(Excerpts from a dataset)
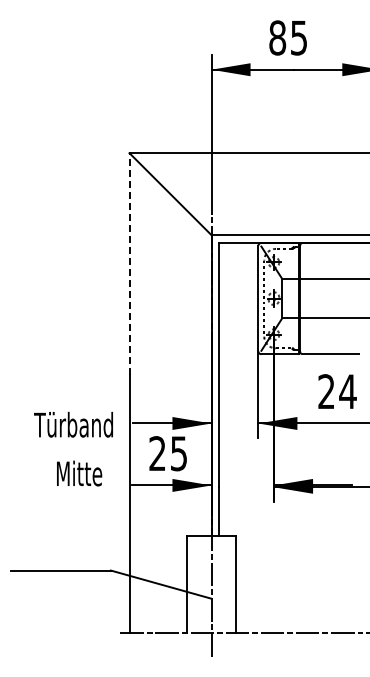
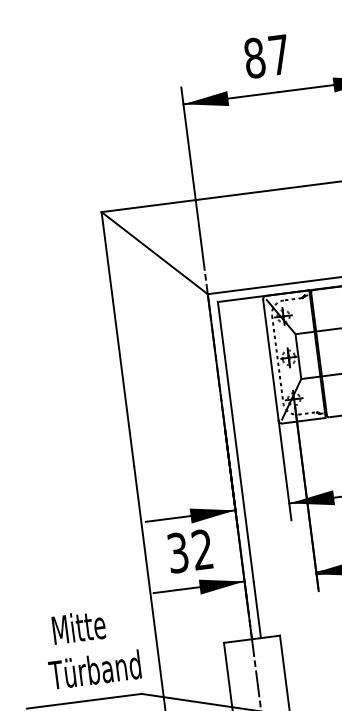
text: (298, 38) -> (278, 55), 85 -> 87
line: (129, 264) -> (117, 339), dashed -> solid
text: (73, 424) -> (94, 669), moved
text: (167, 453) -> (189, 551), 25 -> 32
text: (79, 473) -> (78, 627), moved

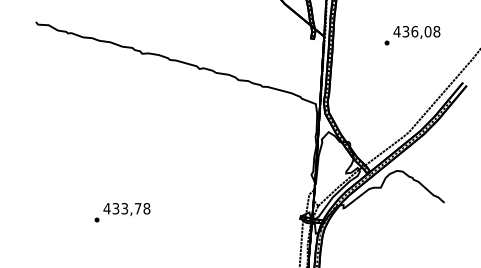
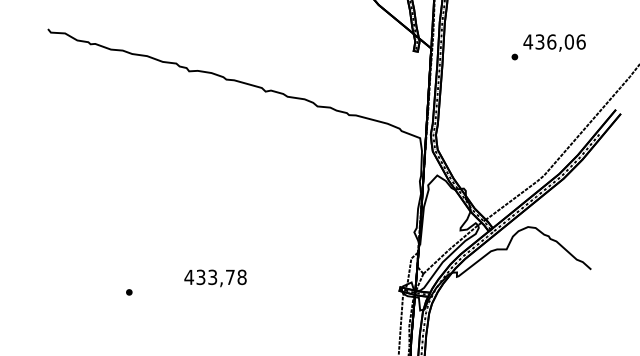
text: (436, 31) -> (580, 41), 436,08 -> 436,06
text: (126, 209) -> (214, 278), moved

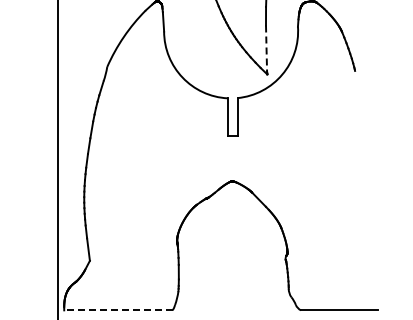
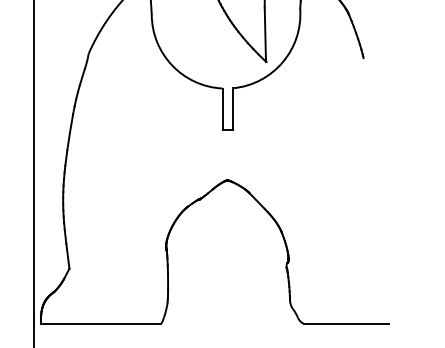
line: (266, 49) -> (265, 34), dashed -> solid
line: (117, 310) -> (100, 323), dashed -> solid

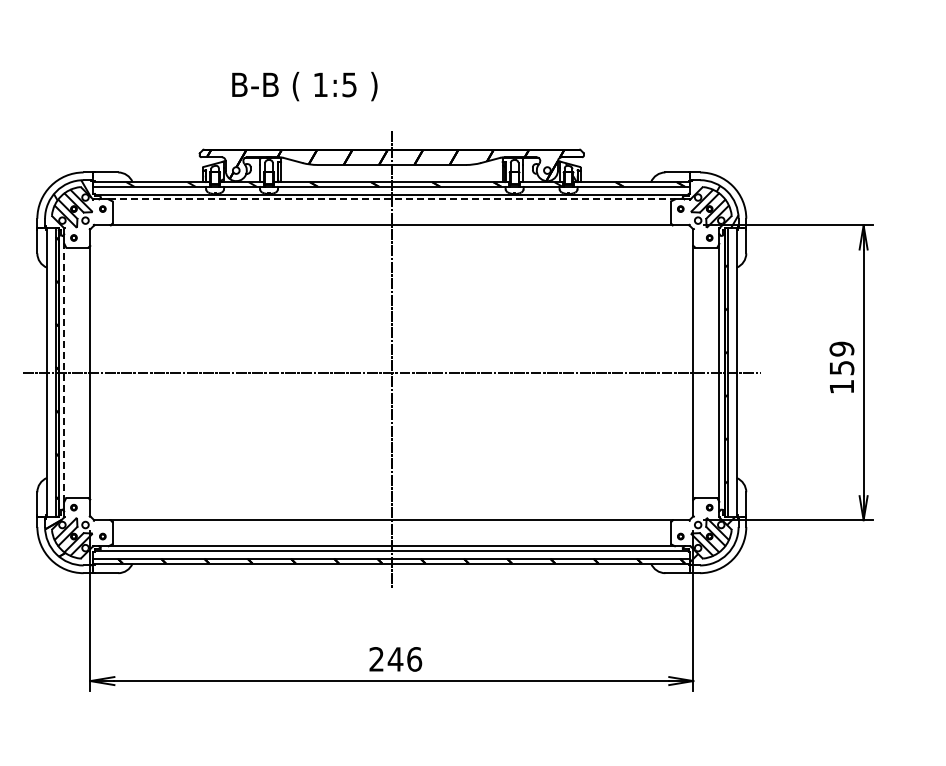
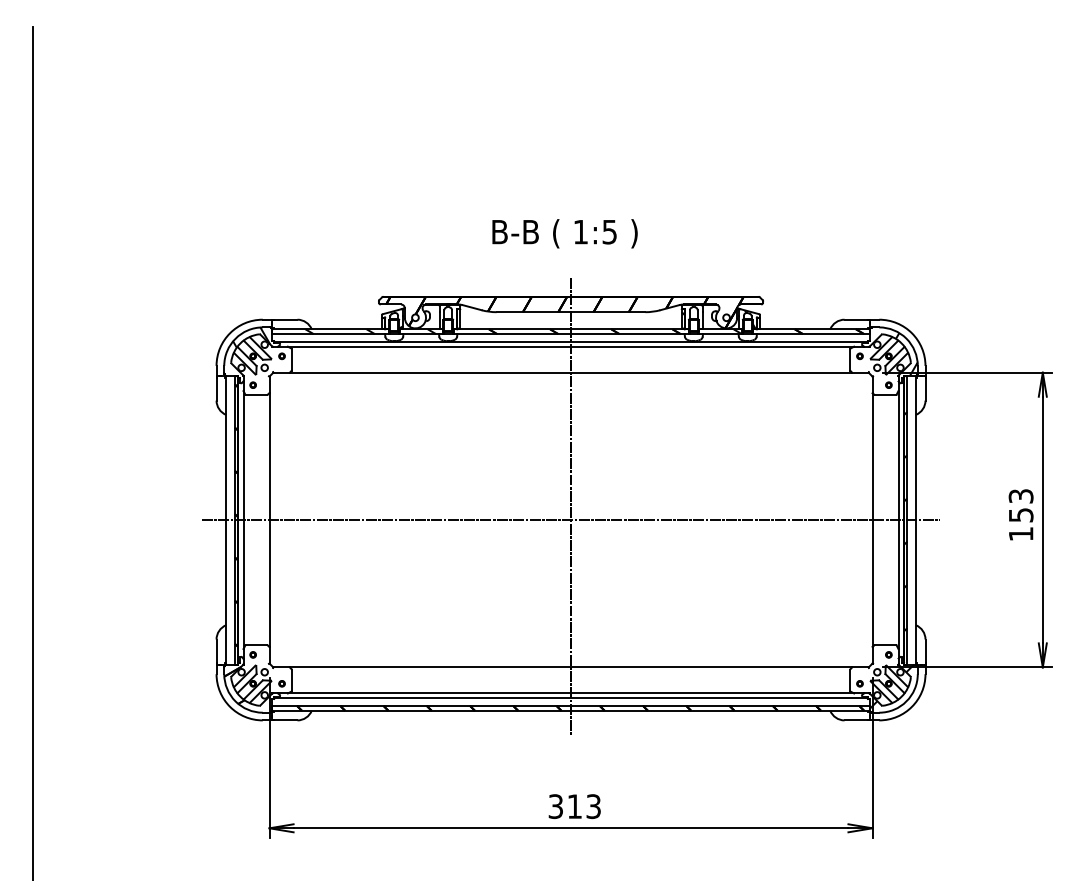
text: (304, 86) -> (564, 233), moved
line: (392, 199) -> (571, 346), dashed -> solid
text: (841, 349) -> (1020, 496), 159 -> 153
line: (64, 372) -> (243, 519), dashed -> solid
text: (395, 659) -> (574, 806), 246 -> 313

Description of the task>
Every line with "moved" in it should be copied from the entries above.

Result for this exercise>
text: (73, 424) -> (94, 669), moved
text: (79, 473) -> (78, 627), moved
text: (126, 209) -> (214, 278), moved
text: (304, 86) -> (564, 233), moved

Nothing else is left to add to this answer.